Galera on Kubernetes

Galera on Kubernetes

As part of my journey to “cloud” computing I built a service that is using MySQL and as preparation for the initial deployment I set myself the following constraints:

  • Deploy in containers
  • Be able to tolerate some failure of ” VM”s
  • Be able to grow/replace storage without downtime

Containers

There are pre-made mariadb:10.1 containers but to not rely on a public registry I have used the Microsoft Azure Container Service to upload my container. The integration into the standard docker tools to create and upload containers just worked. It allows me to give a place for modified containers as well.

Cluster

With Azure it doesn’t seem possible to online resize (grow) a volume and if I ever want to switch from ext4 to xfs (or zfs?) I should run some form of fault tolerant MySQL to take a node and upgrade it. These days MariaDB 10.1 includes Galera support and besides some systematic issues (which I don’t seem to run in as I have little to no transactions) it seems quite easy to set-up.

Fault tolerance

Fault tolerance comes in a couple flavors. Galera is a multi-master database where the cluster will continue to allow writes as long as there is a majority of active nodes. If I start with three nodes, I can take one off the cluster to maintain.

Kubernetes will reschedule a pod/container to a different machine (“agent”) in case one becomes unhealthy and it will expose the Galera cluster through a LoadBalancer and a single IPv4 address for it. This means only active members of the cluster will be contacted.

The last part is provided by Microsoft Azures availability set. Distributing the Agents into different zones should prevent all of them to go down at the same time during maintenance.

So in theory this looks quite nice, only practice will tell how this will play out.

Set-up

After having picked Microsoft Azure, Kubernetes and Galera, it is time to set it up. I have started with an example found here. I had to remove some labels to make it work with the current format, moved the container to mariadb:10.1 and modified the default config.

I had to look a bit on how to get persistent storage. I am directly mounting the disk for the pod an alternative is a persistent volume claim. This might be a better approach.

The biggest issue is starting the first service. It requires to pass special parameters to initialize the cluster and involved a round of kubectl edit/kubectl delete to get it up. Having the second and third member join was more easy.

Challenges/TODOs

Besides having to gain more experience with it, I do face a couple of problems with this setup and need to explore solutions (or wait for comments?).

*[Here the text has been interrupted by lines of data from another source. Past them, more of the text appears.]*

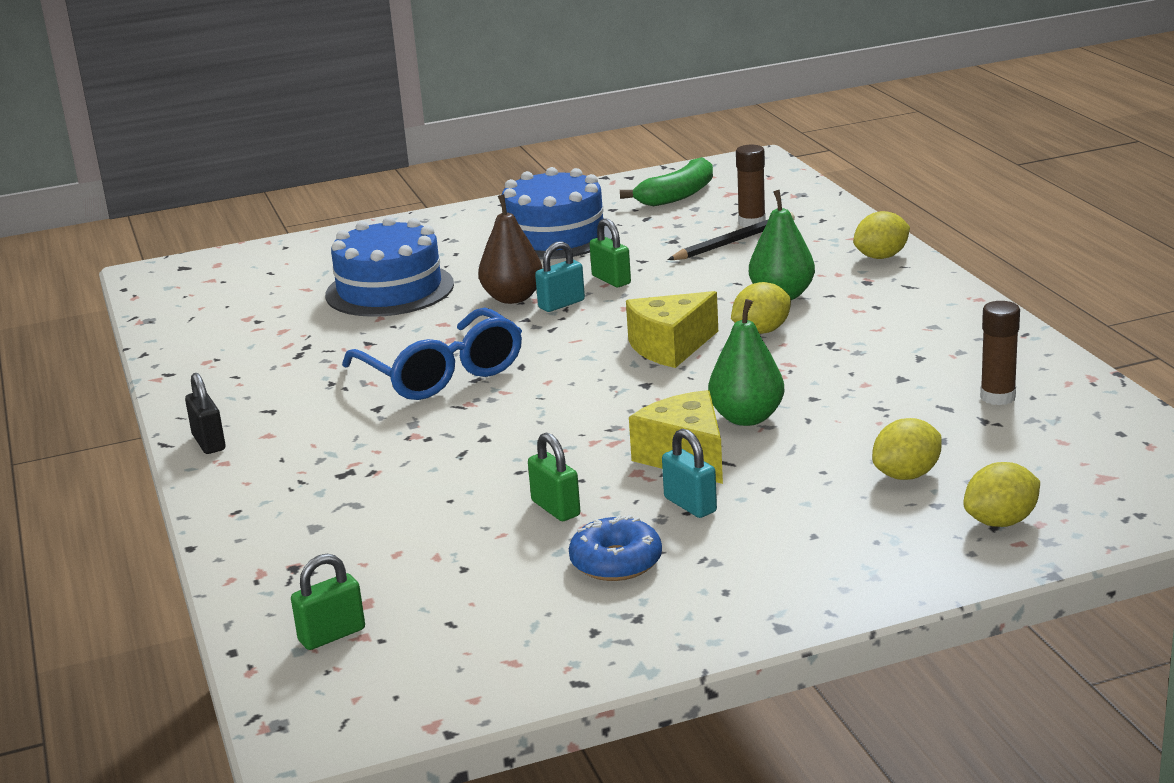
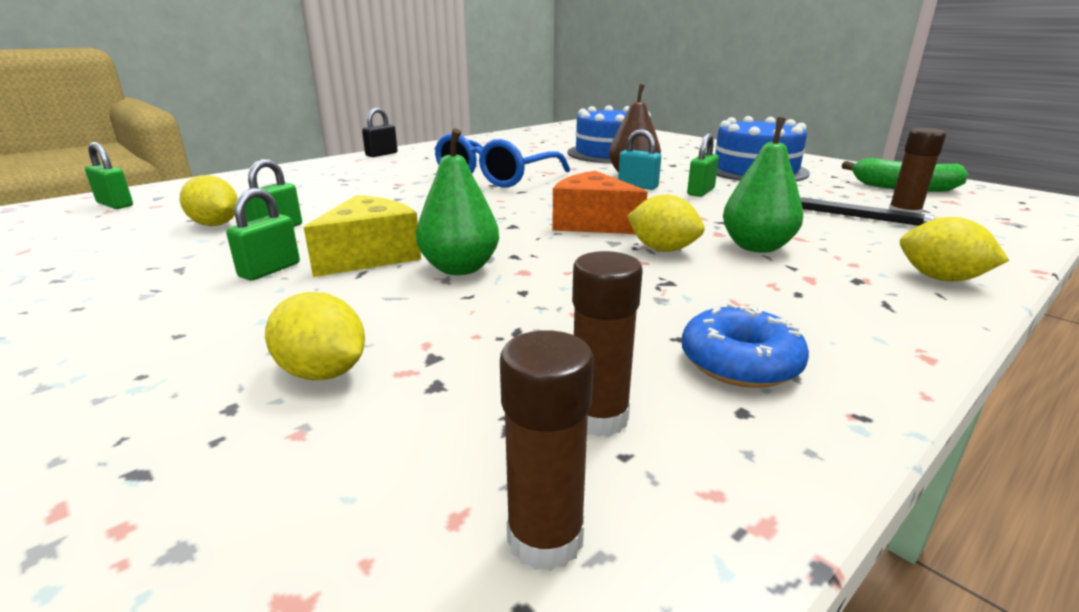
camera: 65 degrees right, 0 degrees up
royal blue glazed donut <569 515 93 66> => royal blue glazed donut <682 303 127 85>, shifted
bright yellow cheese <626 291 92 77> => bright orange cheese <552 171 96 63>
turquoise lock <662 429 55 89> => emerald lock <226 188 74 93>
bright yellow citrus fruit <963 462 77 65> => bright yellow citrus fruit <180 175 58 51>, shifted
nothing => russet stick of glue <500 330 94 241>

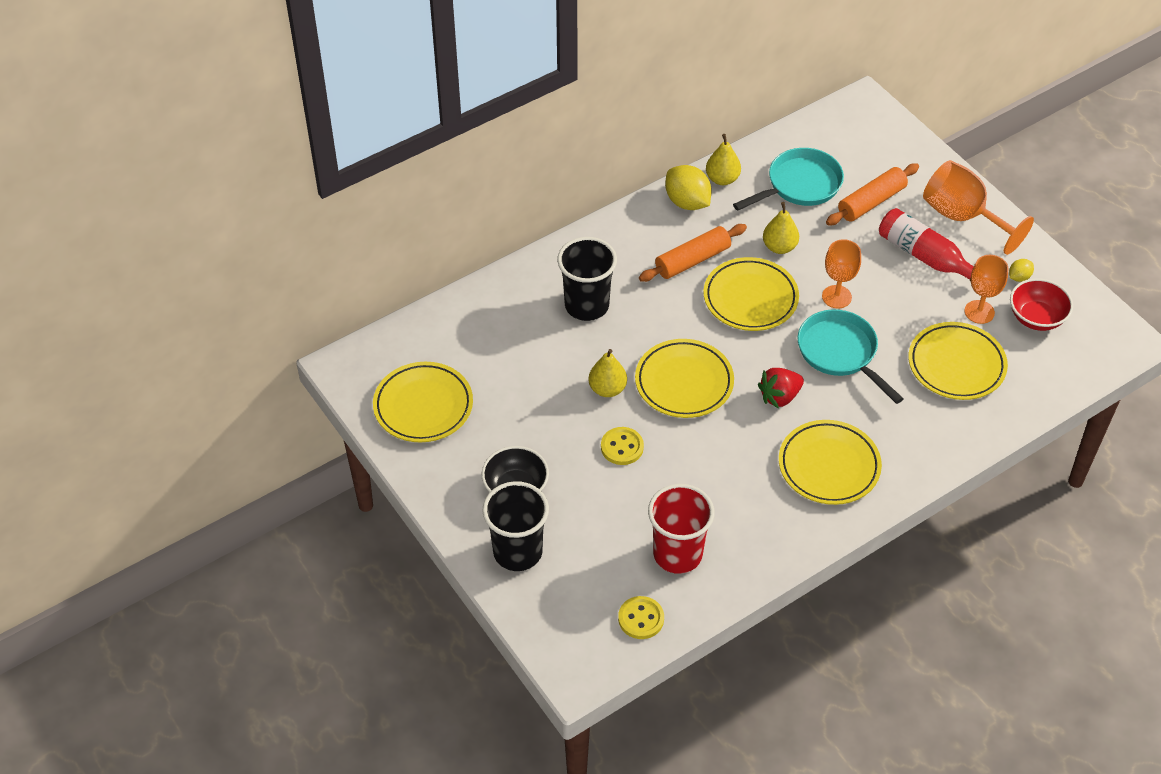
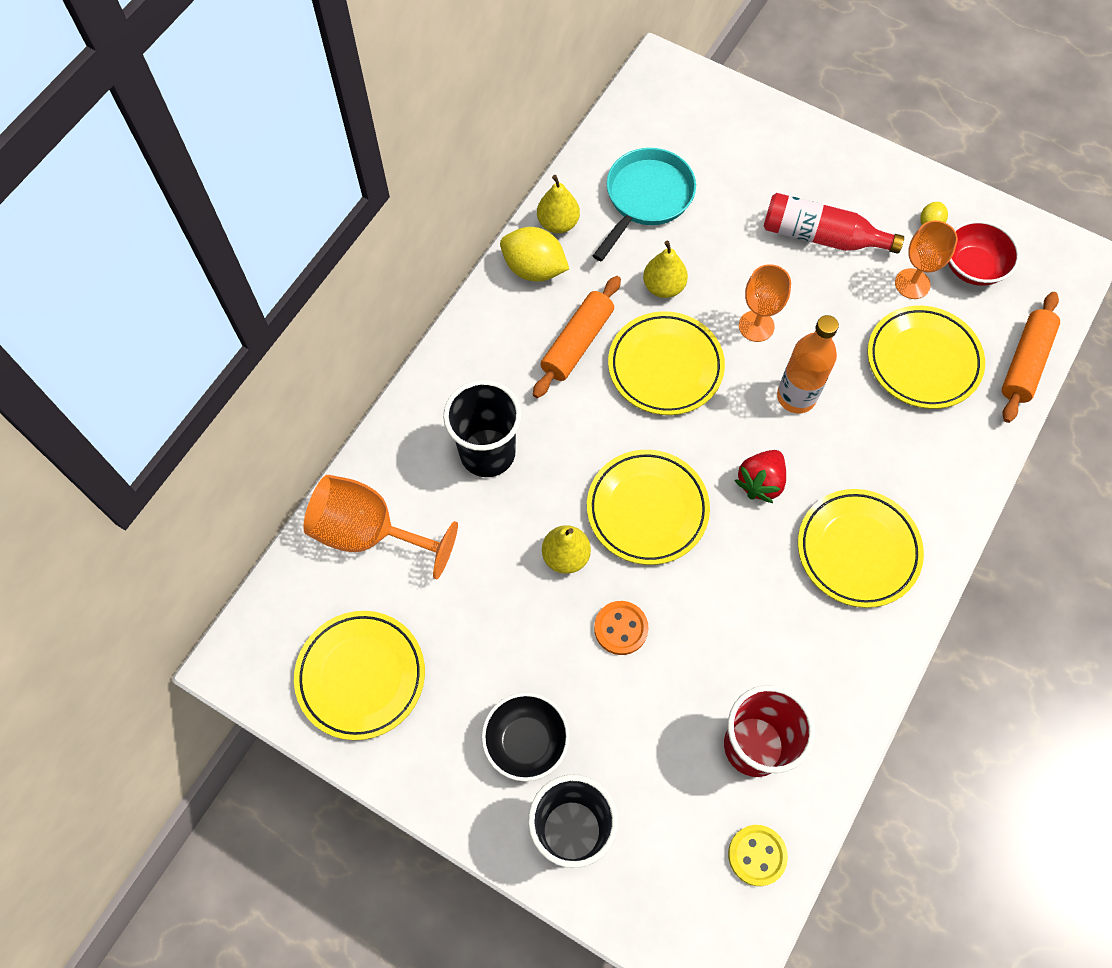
camera: 25 degrees left, 15 degrees up
bright yellow button <601 427 43 38> => bright orange button <594 601 54 54>
turquoise frying pan <797 309 107 95> => bright orange bottle <777 315 62 98>
bright orange rolling pin <826 164 93 61> => bright orange rolling pin <1002 292 58 131>, shifted
bright orange goblet <923 160 111 95> => bright orange goblet <303 475 155 104>, shifted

I deployed my application before having a Kubernetes cluster and now need to migrate. The default networking of Kubernetes works by adding a lot of masquerading entries on agents and masters. In the cluster these addresses are routable by masquerading but from external they are not reachable. I need to find a way to access it, probably by sacrificing some redundancy first. The other option is to use kubectl expose but I don’t want my cluster to have a public IPv4 address. I need to see how to have an internal load balancer with a private/internal IPv4 address.

Galera cluster management is a bit troubling. The first time I start with a new disk it will not properly connect to the master but would register itself to the LoadBalancer/Service. I manually need to do a kubectl delete of the pod and wait for it to reschedule. That is probably easy to fix. The second part of the problem is that I should use health checks and only register the pod once it has connected and synced to the primaries.

Rolling upgrades seem to have a systematic issue too. The default way for the built-in replication controller looks like a new pod (N+1) will be launched and brought up and then the current galera node will be stopped (back to N). This falls apart with the way I mount the storage/disk. E.g. the new pod can not mount the disk as it is already mounted and the old pod will not be deleted.

Least problematic is auto-scaling. In the example set-up each node is a service by itself, using one persistent disk. It makes scaling the cluster a bit difficult. I can add new nodes and they will discover the master(s) but to have the masters remember the new nodes, I would need to have the pods recycle.